October 06, 2006

Presenting the News

I use a great news aggregator for the Mac, Net NewsWire Lite, and I'm really thinking of upgrading to the full version for $29.95. But that's not the only way to get news: radio and newspapers will be around for a long time to come.

Doc Searls has some ideas, at his blog, about how public radio should face its challenges. I especially liked two of his points:

Second, quit copying commercial broadcasters. This means, a) relying more on listener relationships and contributions than on "underwriting" that amounts to advertising, and b) simplifiying complex websites that ape the worst of what commercial broacasters (and, for that matter, newspapers) do — which is put up craploads of internal links that trap the user in a maze and exposes them to advertising along the way. Look into River of News approaches to what the station is doing. Think about how people listening to radio in cars also have mobile phones and iPods. Add that up.

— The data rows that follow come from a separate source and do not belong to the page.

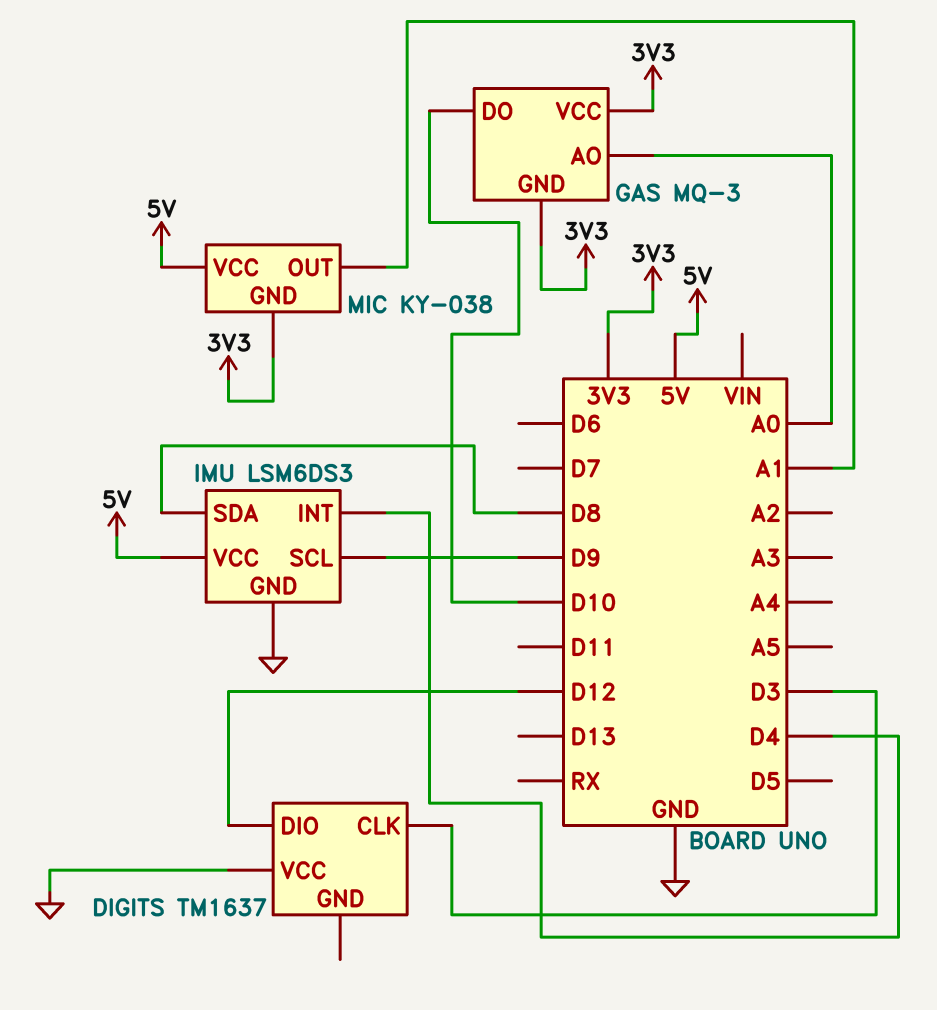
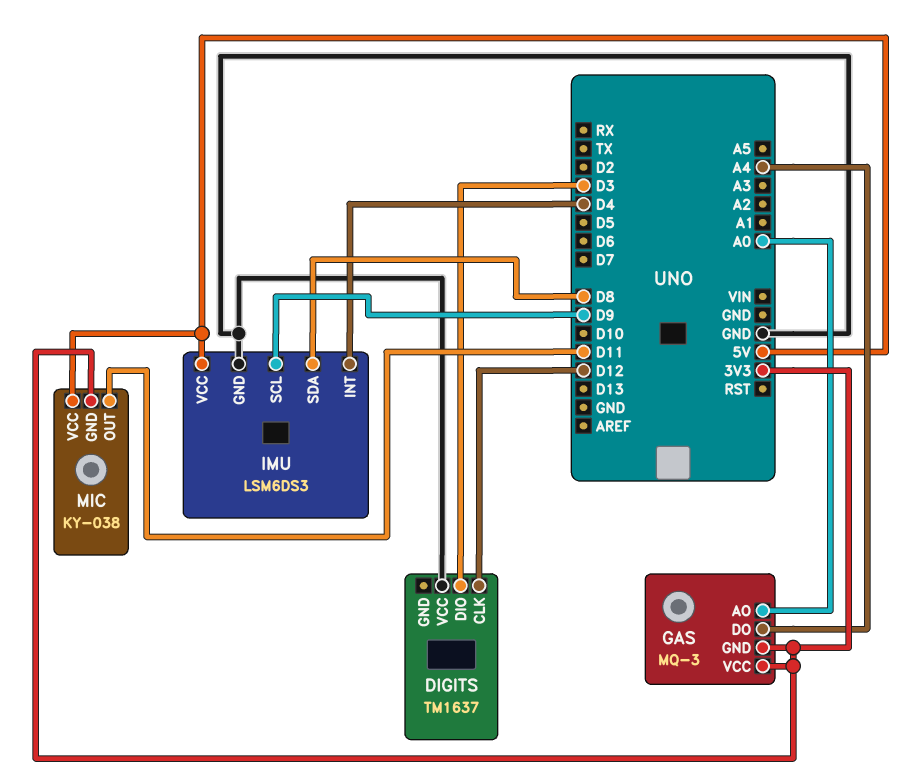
DIGITS pin CLK: D3 -> D12
DIGITS pin DIO: D12 -> D3
GAS pin DO: D10 -> A4
MIC pin OUT: A1 -> D11

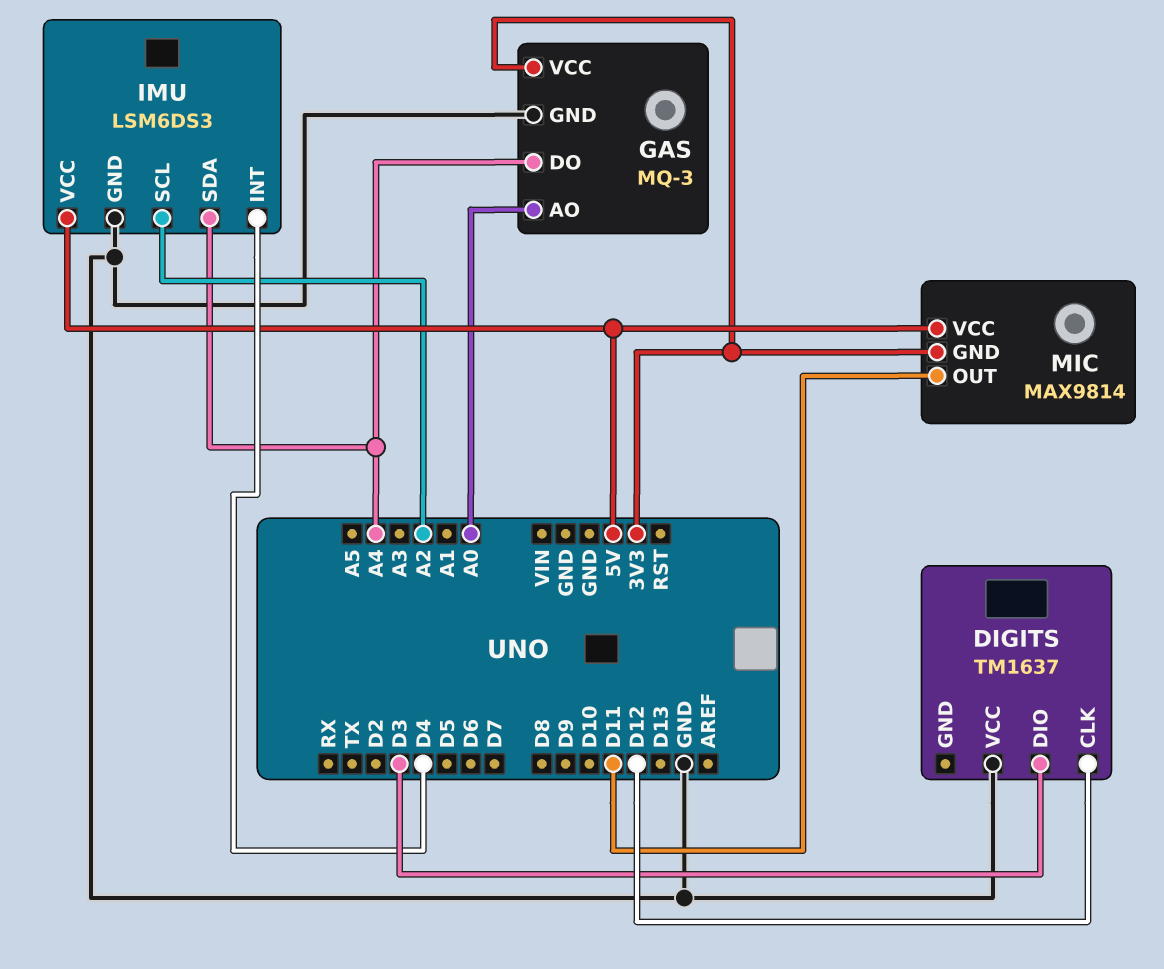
GAS pin GND: 3V3 -> GND
IMU pin SCL: D9 -> A2
IMU pin SDA: D8 -> A4
MIC: KY-038 -> MAX9814

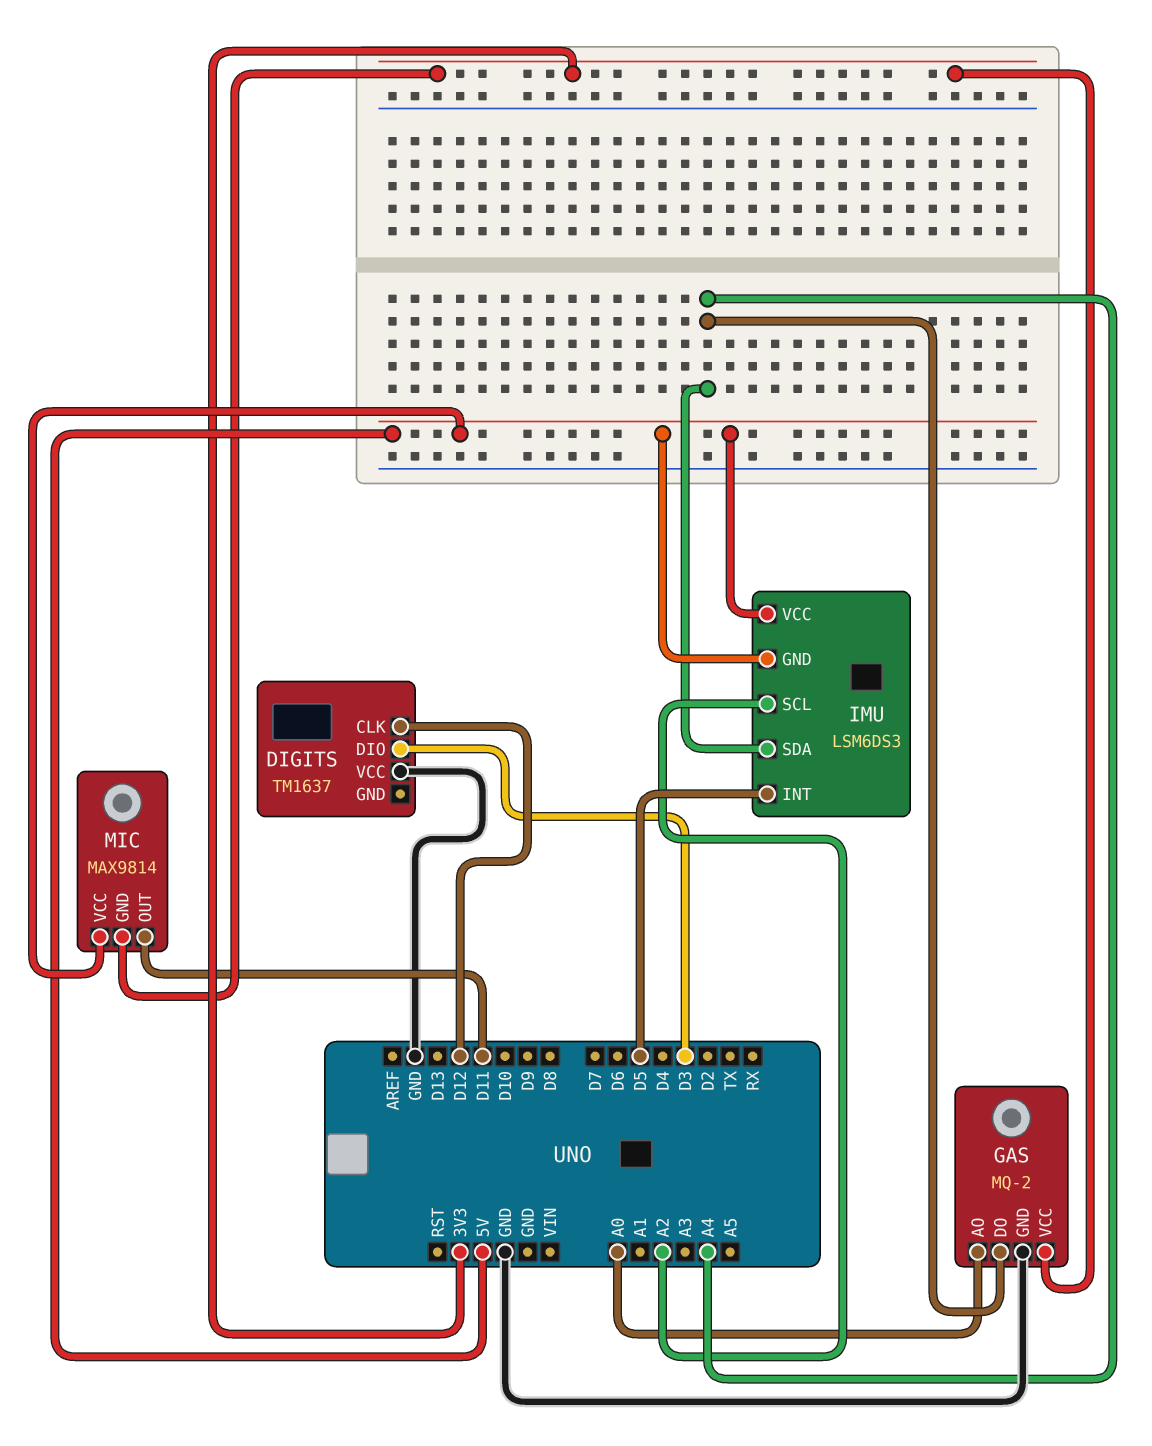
GAS: MQ-3 -> MQ-2
IMU pin GND: GND -> 5V
IMU pin INT: D4 -> D5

Third, face the fact that everything you broadcast will, and should, be available on an a la carte basis to everybody in the world, eventually. Then support making that happen. Then make it possible for listeners downloading individual podcasts of those items to pay for them on a voluntary basis. Concentrate on making this stuff valuable, not scarce.

If I can listen to Friday Night Blues, for example, on my laptop in a hotel room when I'm not in El Paso, then that's a cool thing. If I'm in the same room on a Saturday morning and can't find the local NPR station, or the reception is lousy or whatever, then once again it's back to the KTEP-FM site for their streaming audio. Why shouldn't I be able to download that program and listen to it later? They could encourage payment for such services by offering it free for a limited time only, or they could be pure evil capitalist running dogs and offer the service for the lowest possible fee at which they could still make a profit.

Which, itself, brings me to another point: public radio people could learn that words like "property" and "capitalism" and "profit" aren't codewords for "screw the masses, the business of Amerikkka is Big Business," "we hate the niggers," and "a woman's place is in the kitchen." Really, they're not. They have dictionary definitions and everything.


Searls also has a few words for newspapers as well. He says a few things that need to be pounded into the heads of editors and publishers from sea to shining sea, such as getting rid of paywalls and registration crap. But he also mentions something that I've thought about:

Second, start featuring archived stuff on the paper's website. Link back to as many of your archives as you can. Get writers in the habit of sourcing and linking to archival editorial. This will give search engine spiders paths to wander back in those archives as well. Result: more readers, more authority, more respect, higher PageRank and higher-level results in searches. In fact, it would be a good idea to have one page on the paper's website that has links (or links to links, in an outline) back to every archived item.

and this one, also having to do with links:

Third, link outside the paper. Encourage reporters and editors to write linky text. This will encourage reciprocity on the part of readers and writers who appreciate the social gesture that a link also performs. Over time this will bring back enormous benefits through increased visits, higher respect, more authority and the rest of it.

as well as this one:

Fourth, start following, and linking to, local bloggers and even competing papers (such as the local arts weeklies). You're not the only game in town anymore, and haven't been for some time. Instead you're the biggest fish in your pond's ecosystem. Learn to get along and support each other, and everybody will benefit.

And I really agree with him here:

Eighth, uncomplicate your webistes. I can't find a single newspaper that doesn't have a slow-loading, hard-to-navigate, crapped-up home page. These things are aversive, confusing and often useless beyond endurance. Simplify the damn things. Quit trying to "drive traffic" into a maze where every link leads to another route through of the same mess. You have readers trying to learn something, not cars looking for places to park. And please, get rid of those lame registration systems. Quit trying to wring dollars out of every click. I guarantee you'll sell more advertising to more advertisers reaching more readers if you take down the barricades and (again) link outward more. And you'll save all kinds of time and hassle.

Are you reading this, El Paso Times?